FAITS, PREUVE ET PRÉTENTIONS DES PARTIES
Contexte
[3] Le locataire occupe son logement de type « studio » depuis plus de 18 ans, en vertu d’un bail reconduit en vigueur jusqu’au 30 juin 2022. Le loyer du locataire est en partie subventionné par la Société d’habitation du Québec.
[4] Le logement du locataire est situé au 8e étage d’une résidence pour personnes âgées autonomes de 50 ans et plus, comportant 132 logements répartis sur 11 étages.
[5] L’audition de la présente cause a nécessité la tenue de deux audiences, les 11 mai et 4 août 2021, au cours desquelles le Tribunal a fait face à des positions diamétralement opposées de part et d’autre.
[6] La position de chaque partie se résume, pour l’essentiel, comme suit.
Position de la locatrice
[7] La locatrice demande que le bail soit résilié au motif que le locataire cause un préjudice sérieux à elle-même et aux autres locataires de l’immeuble.
[8] Au soutien de ses prétentions, la locatrice reproche principalement deux choses au locataire :
1) Elle prétend que le locataire a modifié, de façon artisanale et sans autorisation, les éléments de plomberie sous le lavabo de la cuisine de son logement, ce qui a occasionné un important dégât d’eau qui s’est propagé sur plusieurs étages de l’immeuble;
2) Elle prétend que le locataire a changé la forme du logement en procédant à diverses modifications dans le logement, sans son autorisation.
[9] À l’appui de sa demande, la locatrice fait témoigner à l’audience trois témoins :
- Monsieur Danny Cobrin, gérant de l’immeuble depuis 2013;
- Monsieur Harvey Charlap, dirigeant de la locatrice depuis 2013;
- Monsieur Serge Soucy, plombier au service de la locatrice depuis 19 ans.
[10] Messieurs Cobrin et Charlap soutiennent avoir beaucoup de difficultés à traiter avec le locataire depuis leur arrivée. Ce dernier refuse de donner accès à son logement et il fait toutes sortes de choses qu’il n’a pas le droit de faire dans son logement, prétendent-ils.
[11] Monsieur Cobrin affirme avoir reçu plusieurs plaintes de la part des autres locataires de l’immeuble concernant le comportement dérangeant du locataire.
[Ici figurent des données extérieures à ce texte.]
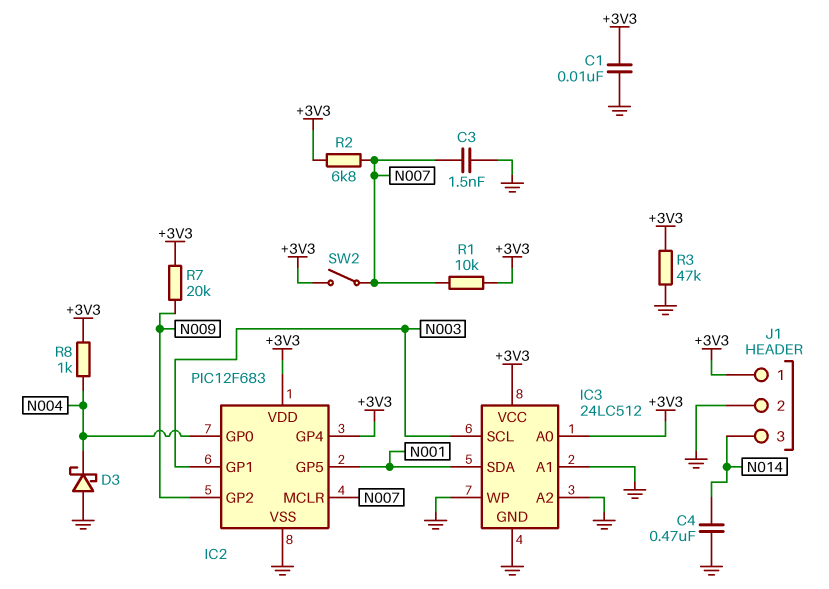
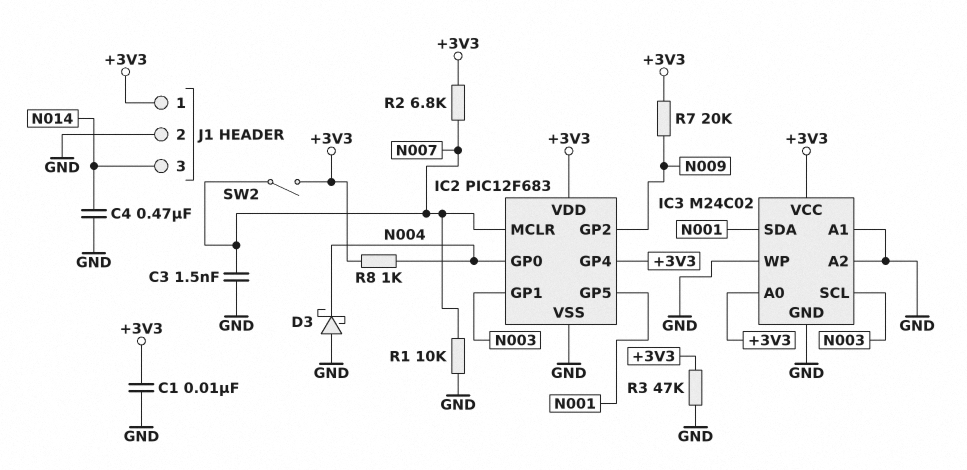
IC3: 24LC512 -> M24C02
R1: 10k (+3V3, N007) -> 10k (GND, N007)

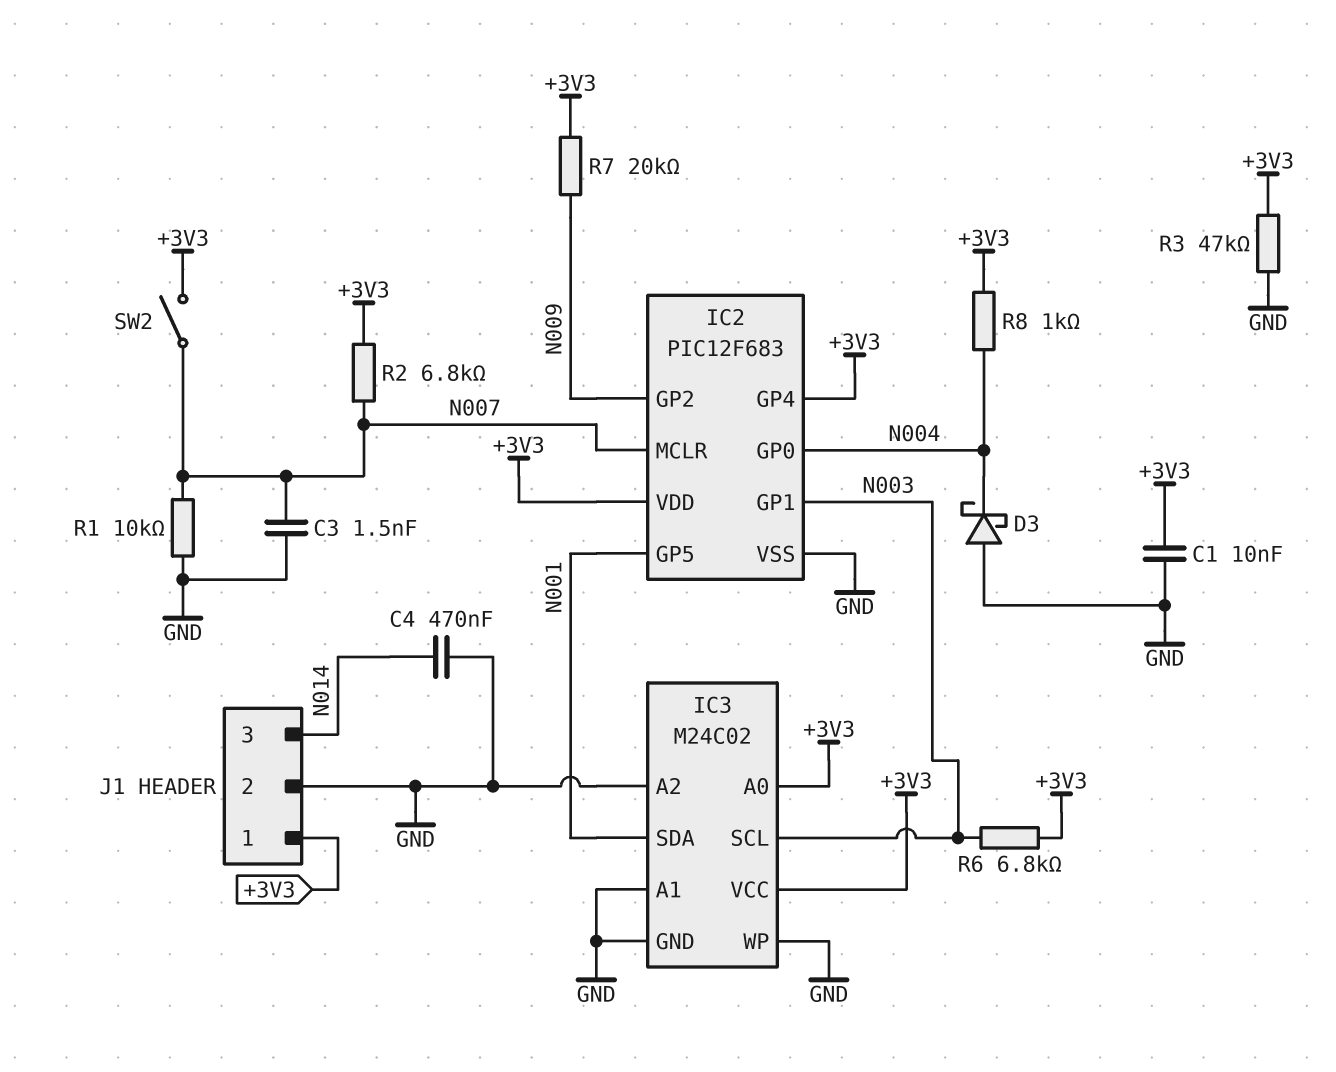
R6: none -> 6.8k (+3V3, N003)

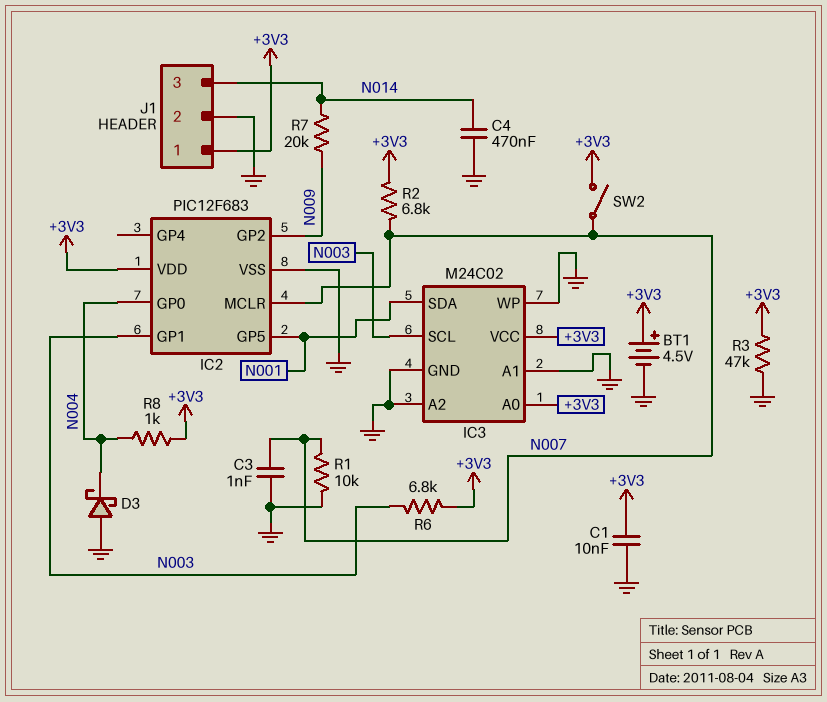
BT1: none -> 4.5V (plus +3V3, minus GND)
C3: 1.5nF (GND, N007) -> 1nF (GND, N007)
IC2 pin GP4: +3V3 -> none
R7: 20k (+3V3, N009) -> 20k (N009, N014)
À titre d’exemple, il mentionne que le locataire met ses déchets dans le corridor au lieu de la chute à déchets, il claque la porte fréquemment, il fait du bruit et il utilise un espace de stationnement qui n’est pas le sien.
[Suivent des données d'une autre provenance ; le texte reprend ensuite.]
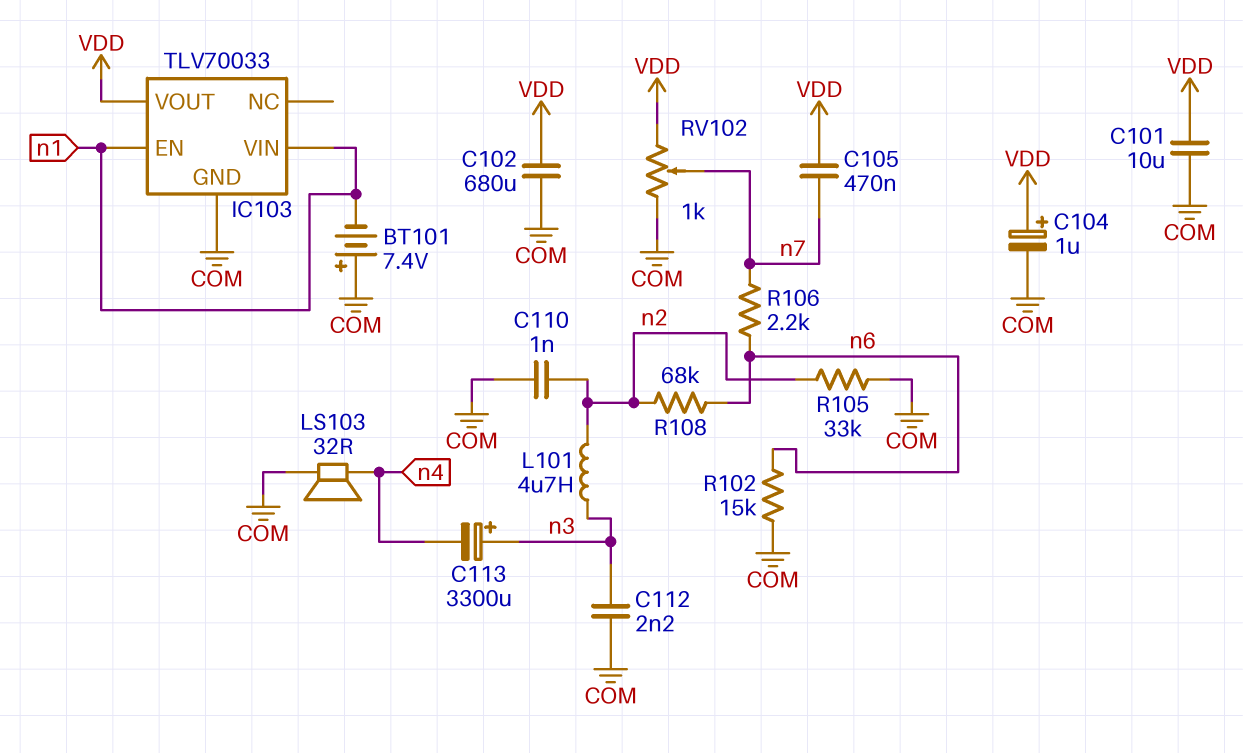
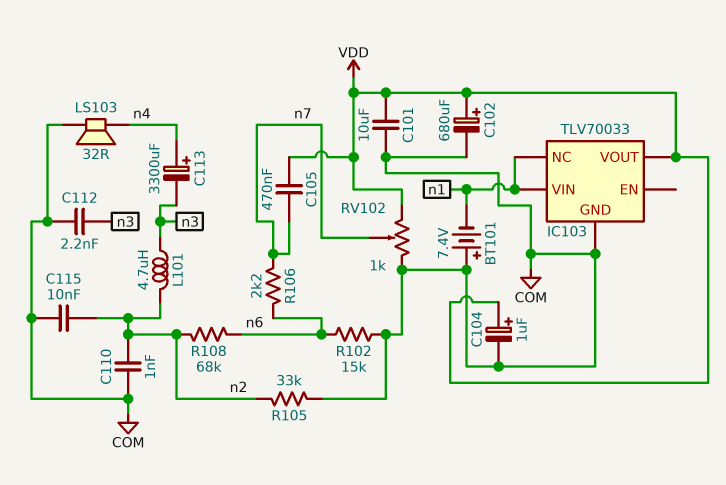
C102: 680uF (COM, VDD) -> 680uF (plus VDD, minus COM)
C113: 3300uF (plus n3, minus n4) -> 3300uF (plus n4, minus n3)
C115: none -> 10nF (COM, n2)
IC103 pin EN: n1 -> none
IC103 pin NC: none -> n1

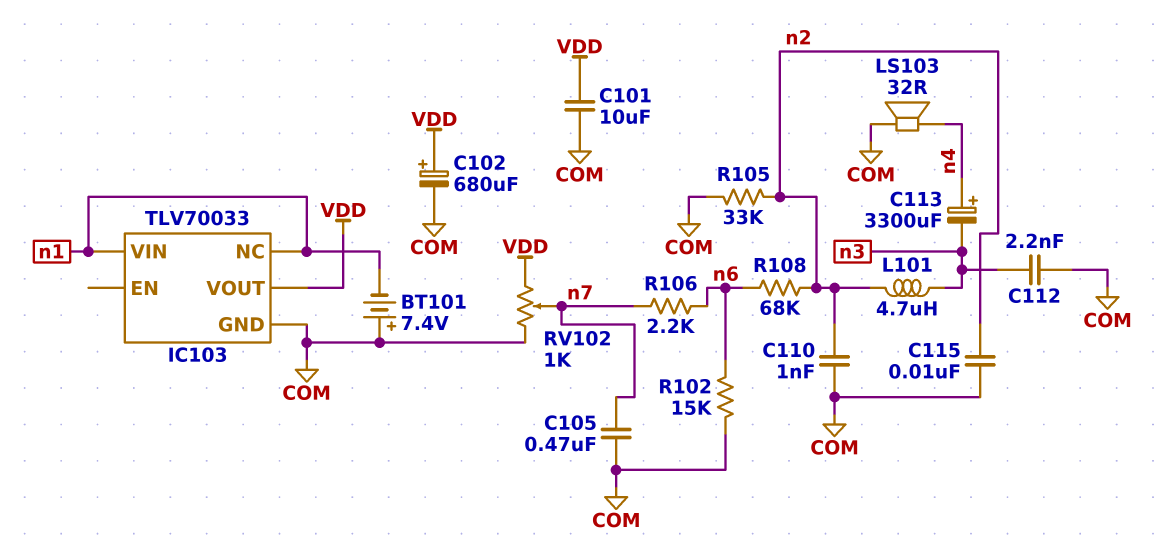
C104: 1uF (plus VDD, minus COM) -> none
C105: 470nF (VDD, n7) -> 470nF (COM, n7)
[12] La locatrice dépose en preuve une série de lettres de mise en demeure qu’elle a transmises au locataire au fil des ans[1], soit en date du 31 octobre 2005, 3 avril 2006, 31 octobre 2007, 9 septembre 2014, 28 juin 2016 et 7 mars 2017.
[13] La locatrice a intenté dans le passé un recours en résiliation de bail contre le locataire en lien avec ses troubles de comportement, mais celui-ci a fait l’objet d’une entente à l’amiable qui a été entérinée par le Tribunal en 2015[2]. En réglant ce dossier à l’amiable, la locatrice mentionne avoir voulu accorder une dernière chance au locataire de s’amender.
[14] La locatrice tient le locataire entièrement responsable d’une inondation survenue dans l’immeuble le 26 février 2021.
[15] L’eau, qui provenait du logement du locataire, a causé des dommages à sept autres logements situés entre le 4e et le 8e étage, en plus d’endommager la salle de loisirs située au rez-de-chaussée de l’immeuble.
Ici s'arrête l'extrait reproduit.